自然との共存の体験学習の必要性
さまざまな事なかれ主義の教育が無難なやり方として、全国的に画一的に行なわれていました。
このような事なかれ主義だけでは、長期的には健全な教育法とは言えないのではないでしょうか。
自然と人間との具体的なかかわりあいを正しくすべての人たちに理解させるためには、大人になってから理屈だけを教えるのではおそすぎます。
・・・今まで見てきたように人類文明の歴史から見る時、人間も他の生物と同様に生物的にはかなり保守的な面をもっています。

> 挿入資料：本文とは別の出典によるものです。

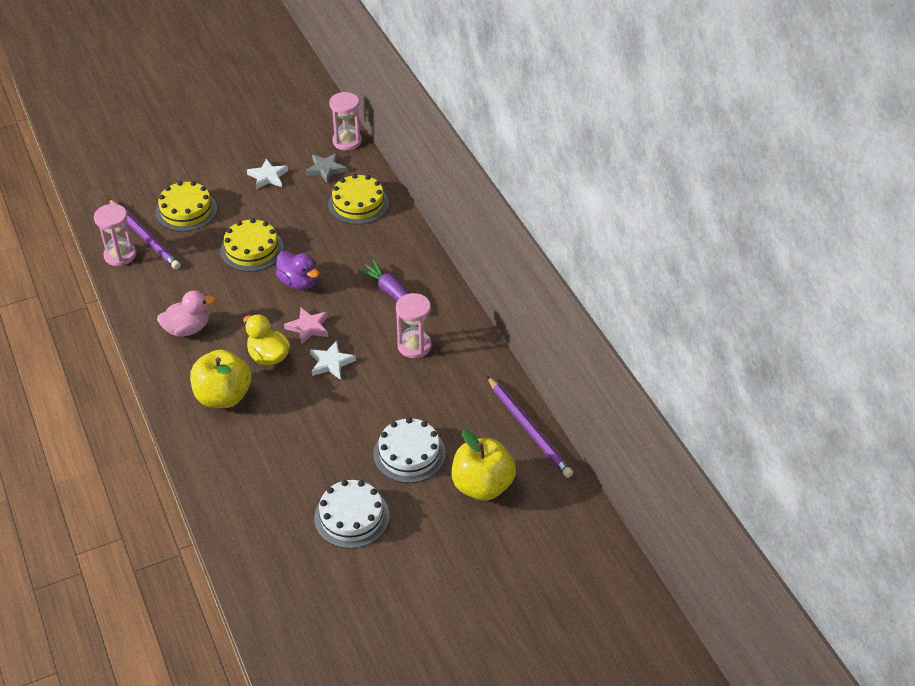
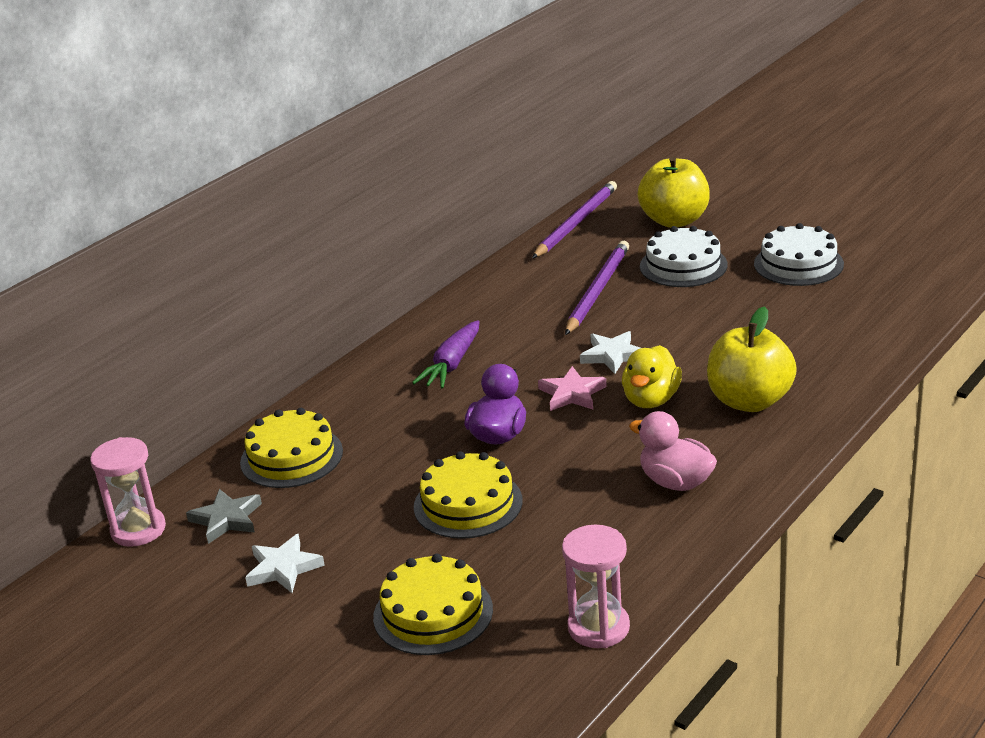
camera: 115 degrees left, 15 degrees down
(144, 236) = (532, 625): purple pencil -> purple pencil (597, 290)
(414, 346) = (528, 317): pink hourglass -> none

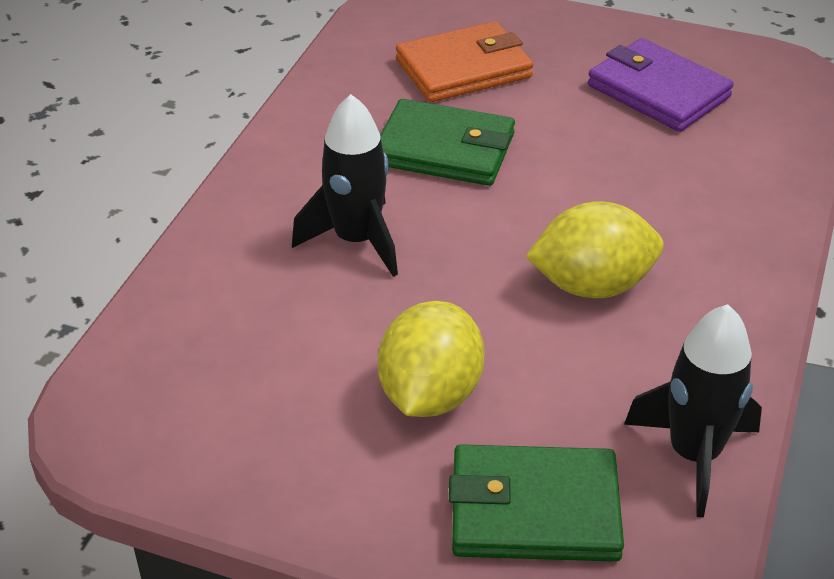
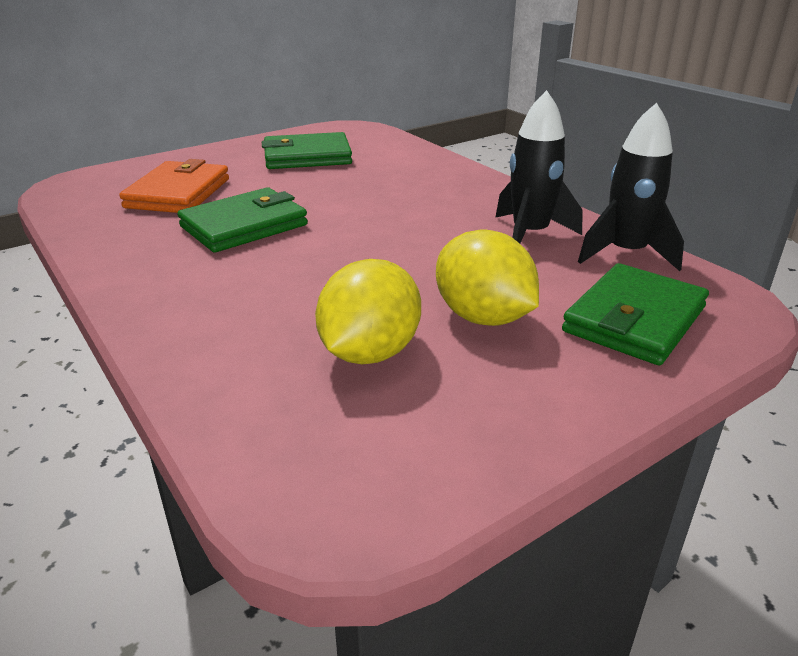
camera: 55 degrees left, 10 degrees down
(356, 240) = (282, 288): black rocket -> black rocket (529, 235)
(592, 285) = (445, 229): yellow lemon -> yellow lemon (370, 353)
(658, 91) = (307, 157): purple wallet -> green wallet

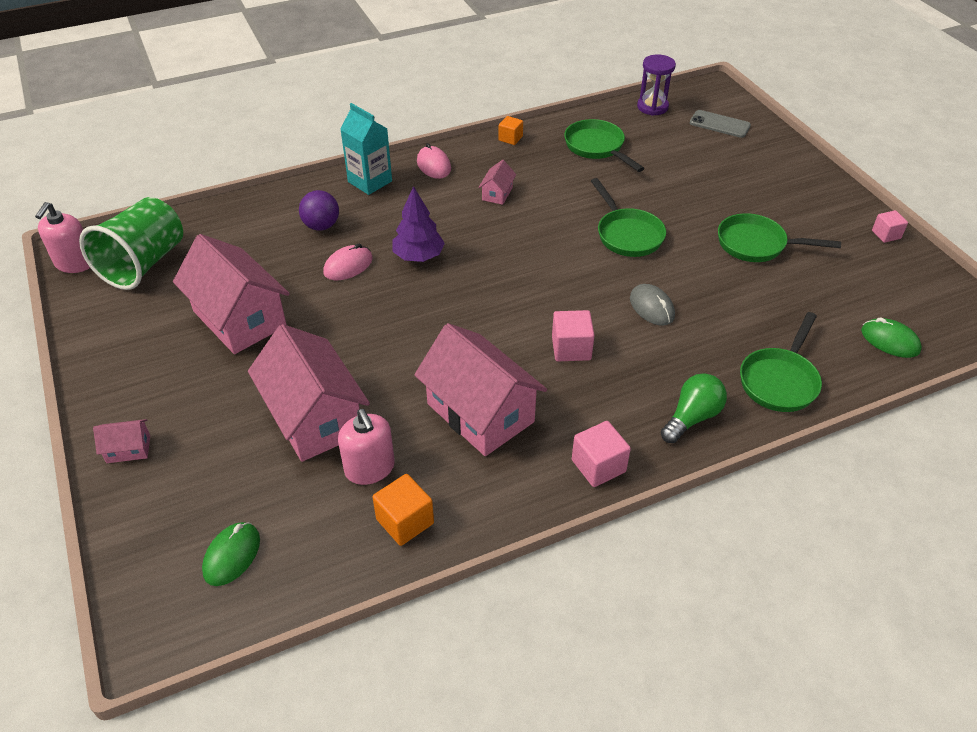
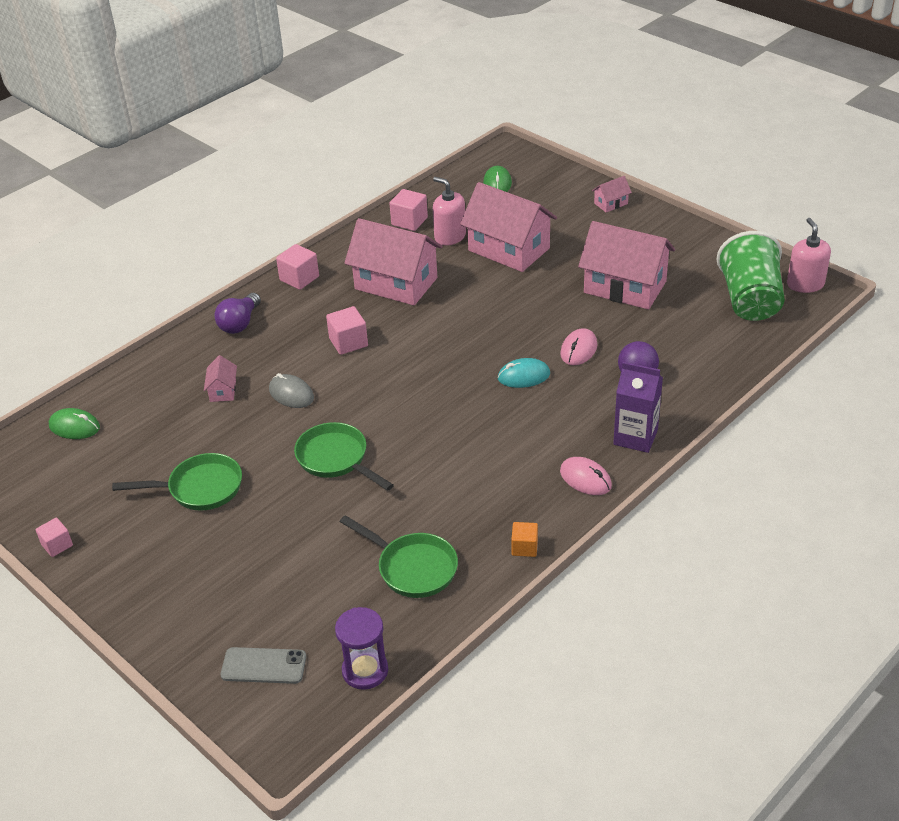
camera: 160 degrees right, 5 degrees down
(370, 181) = (635, 437): turquoise carton -> purple carton
(405, 521) = (409, 221): orange cube -> pink cube
(418, 256) = (523, 376): purple tree -> turquoise mouse
(497, 194) = (493, 465): pink house -> pink house (223, 390)
(692, 417) = (240, 323): green light bulb -> purple light bulb
(780, 381) = (173, 367): green pan -> none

したがって、マンションや高層ビルで育ち、土や自然から切りはなされて野鳥のさえずり、虫の鳴声や、落葉、土、木や草、コケなどの自然物などの共存者と全く隔絶された生活・成長がすすめられてきた現在。
若い人といっても、彼らはしばしば自然の本質を把握しがたく、高学年になってから学校で教科書をとおして学んでも、自分とは別ものとしてしか理解出来ません。
しかも、現在の理科教育・生物教育で、一見、客観的に見えて問題があるのは、人間を別にしての動物・植物・生物・自然教育だからです。
自然との共存を教育の原則と見る時、注意すべきは、それがあくまで体験学習であるということです。